Rider University is seeking to sell Westminster as it faces budget difficulties, announcing in August that it had found a possible international buyer that would keep the choir college on its beloved campus in Princeton, N.J. But the university has not shared the name of that buyer. 

Westminster faculty are now demanding to know its identity. They also want to participate in decisions about the college's future. They worry that the choir college is accredited through Rider and would have to earn its own accreditation on a short timeline if sold. They plan a teach-in on Monday as a demonstration of solidarity. 

Rider faces a lawsuit from alumni, students, parents and former trustees arguing that Rider violated a merger agreement that brought Westminster into the university in the early 1990s. 

“We were asked to trust that [Rider] President [Gregory] Dell’Omo has Westminster’s best interest in mind,” said Joel Phillips, a Westminster professor, in a statement. “But how can we trust someone who's already violated his legal and moral obligation of stewardship by selling Westminster in the first place?” 

Rider cannot disclose specific details about the buyer "for reasons of confidentiality" and to allow the process to progress with integrity, according to a university spokeswoman, Kristine Brown. 

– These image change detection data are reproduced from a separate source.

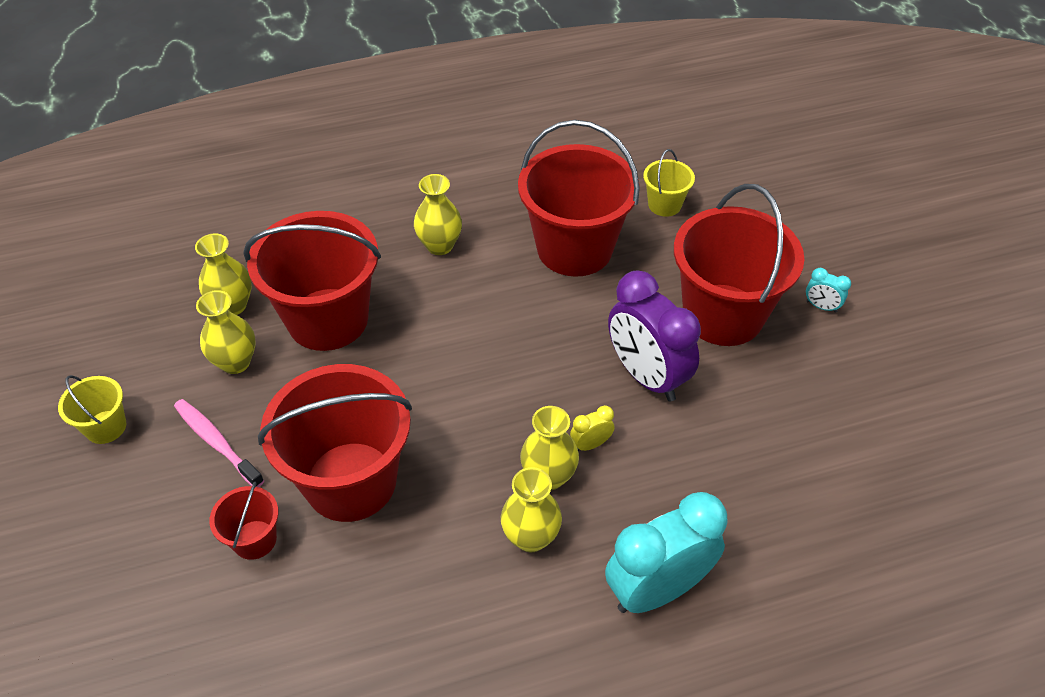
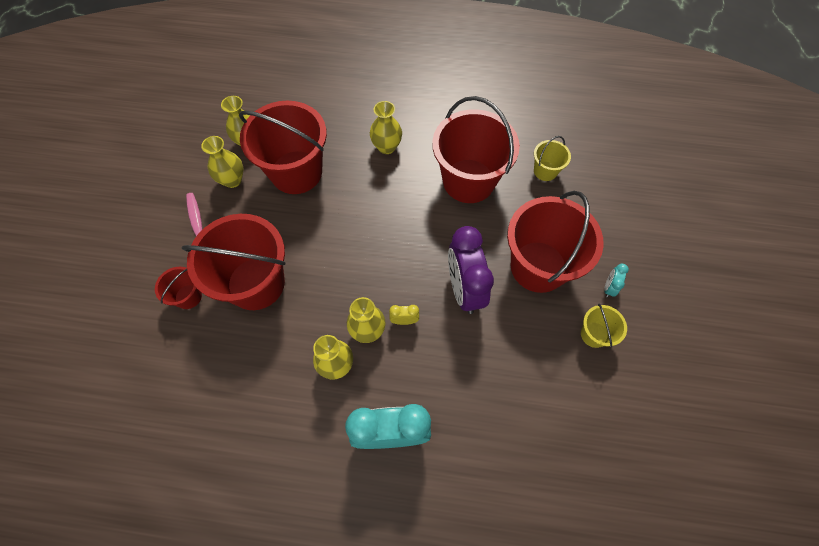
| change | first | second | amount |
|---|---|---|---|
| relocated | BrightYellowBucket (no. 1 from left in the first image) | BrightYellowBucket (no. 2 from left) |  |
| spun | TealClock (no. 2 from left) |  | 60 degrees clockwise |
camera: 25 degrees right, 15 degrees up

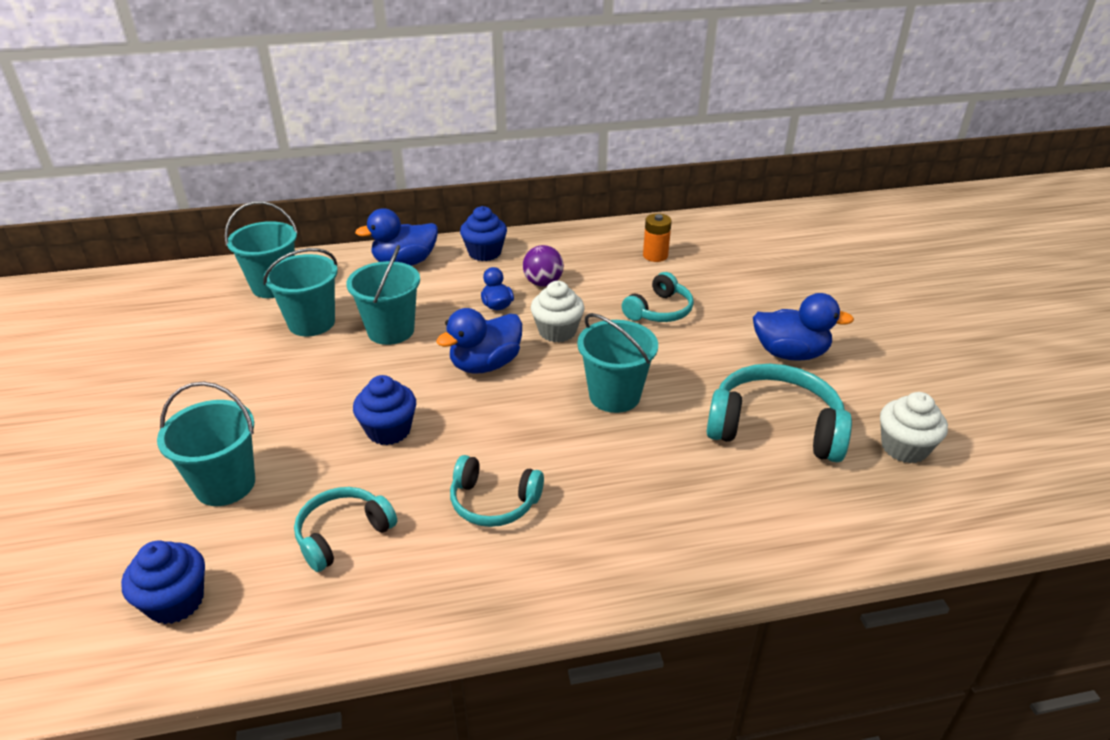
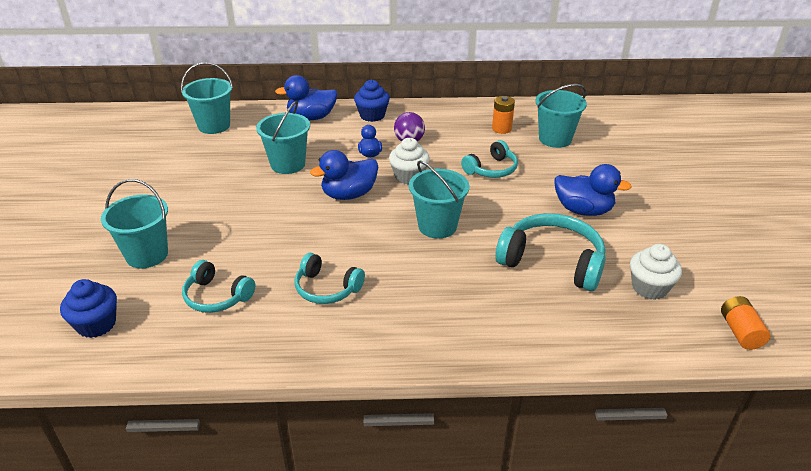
| change | first | second | amount |
|---|---|---|---|
| spun | TealHeadset (no. 1 from left) |  | 120 degrees counterclockwise |
| relocated | TealBucket (no. 3 from left in the first image) | TealBucket (no. 5 from left) |  |
| appeared |  | OrangeColouredAaBattery (no. 2 from left) |  |
| missing | CobaltCupcake (no. 2 from left) |  |  |
camera: 10 degrees right, 0 degrees up

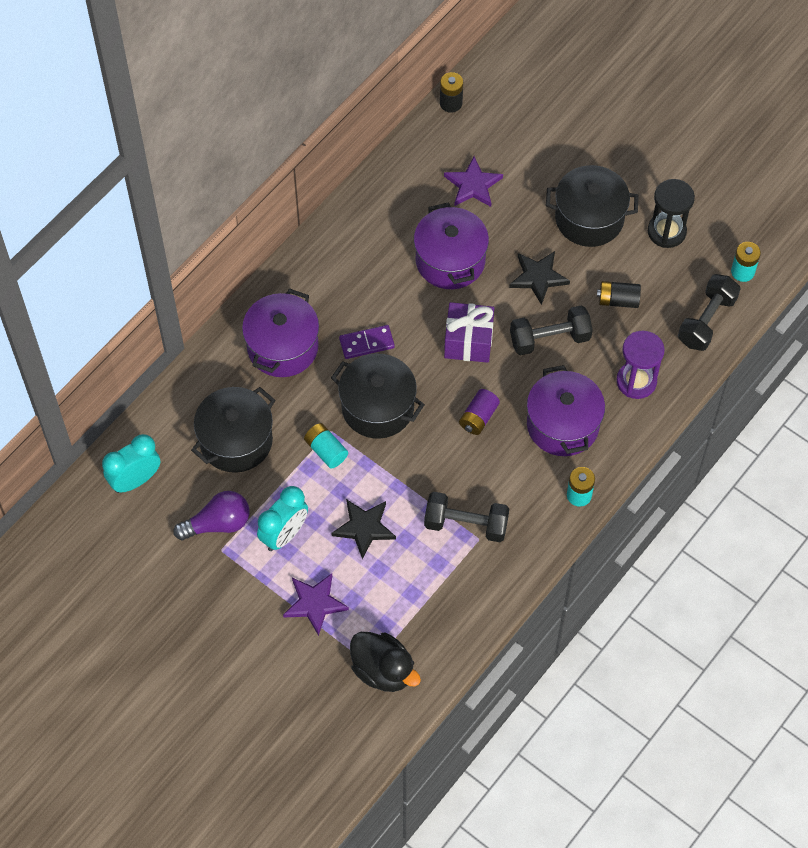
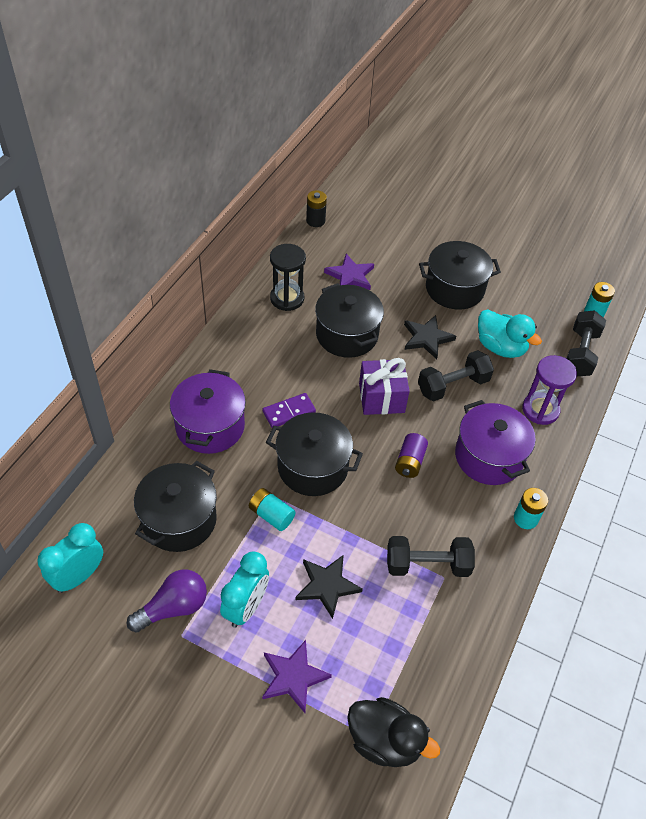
| change | first | second | amount |
|---|---|---|---|
| relocated | EbonySandglass |  |  |
| colour | RoyalPurpleStockpot (no. 2 from left) | EbonyStockpot (no. 3 from left) |  |
| exchanged | EbonyAaBattery (no. 2 from left) | TealDuck |  |
camera: 15 degrees left, 10 degrees down

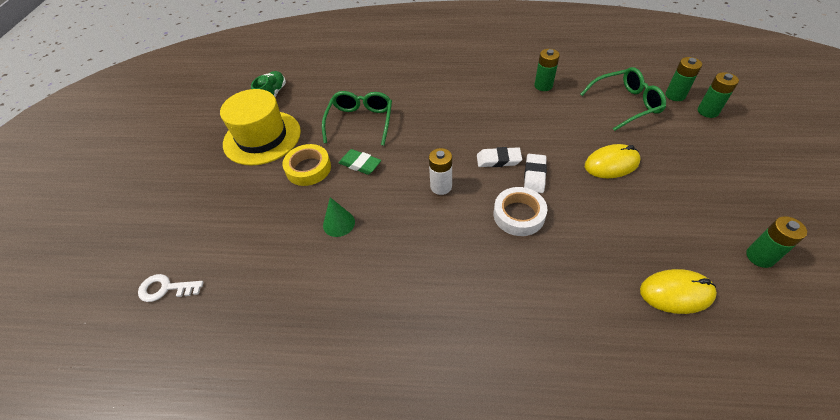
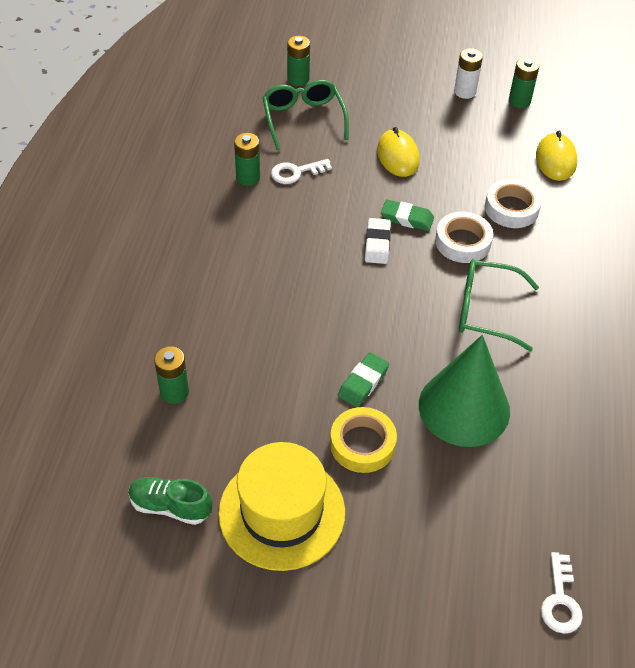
| change | first | second | amount |
|---|---|---|---|
| relocated | GreenAaBattery (no. 3 from left in the first image) | GreenAaBattery (no. 1 from left) |  |
| appeared |  | PureWhiteKey (no. 1 from left) |  |
| colour | PureWhiteGumEraser (no. 2 from left) | GreenGumEraser (no. 2 from left) |  |
| size | GreenCone |  | x2.24 |
| relocated | PureWhiteAaBattery |  |  |
| relocated | GreenGlasses (no. 1 from left in the first image) | GreenGlasses (no. 2 from left) |  |
| appeared |  | PureWhiteTape (no. 2 from left) |  |
camera: 90 degrees left, 0 degrees up

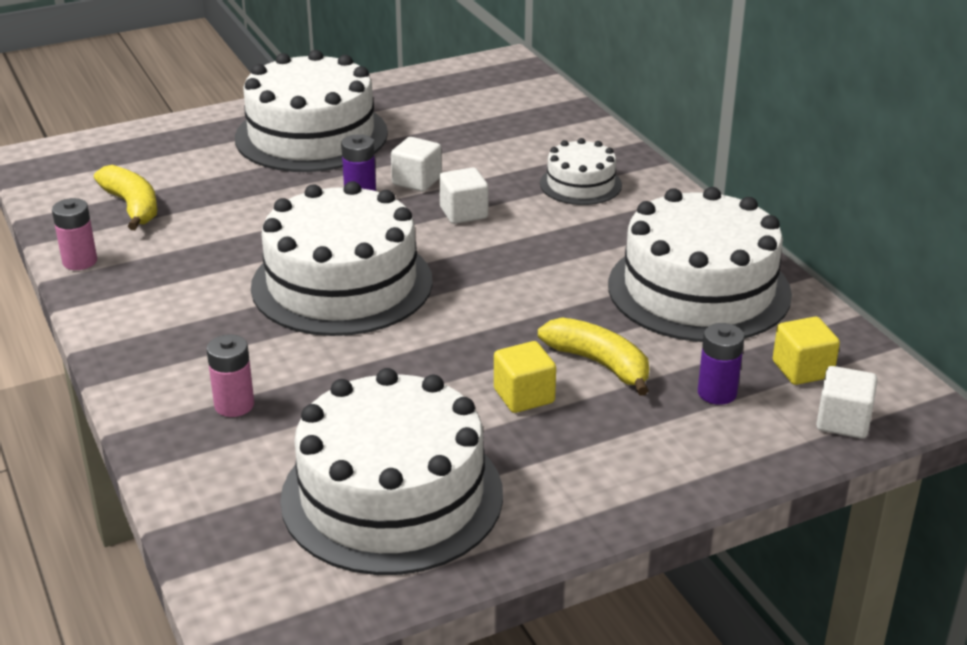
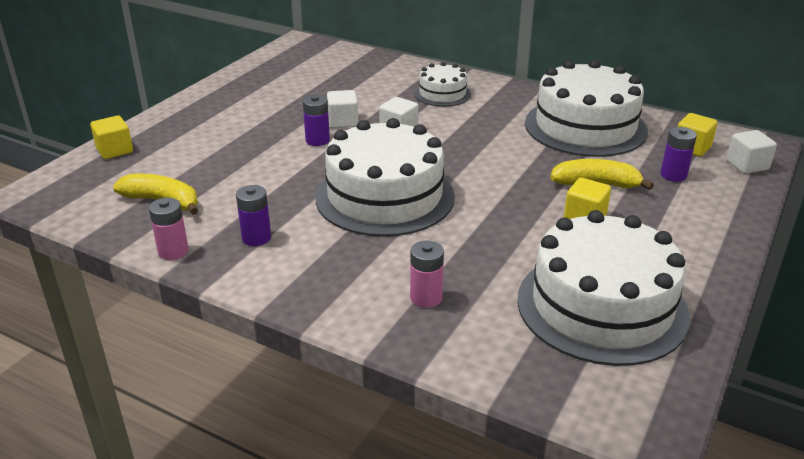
| change | first | second | amount |
|---|---|---|---|
| appeared |  | BrightYellowCube (no. 1 from left) |  |
| appeared |  | RoyalPurpleAaBattery (no. 1 from left) |  |
| missing | PureWhiteGateau (no. 1 from left) |  |  |
camera: 35 degrees left, 0 degrees up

"It is dispiriting that certain individuals and parties are working to undermine the goal of successfully transitioning the college to a new partner committed to keeping the institution in Princeton as a world-class choir college and investing in its future," she said in a statement. "Actions contrary to this goal are harmful, and could potentially prevent achieving the objective of a strong and secure future for Westminster."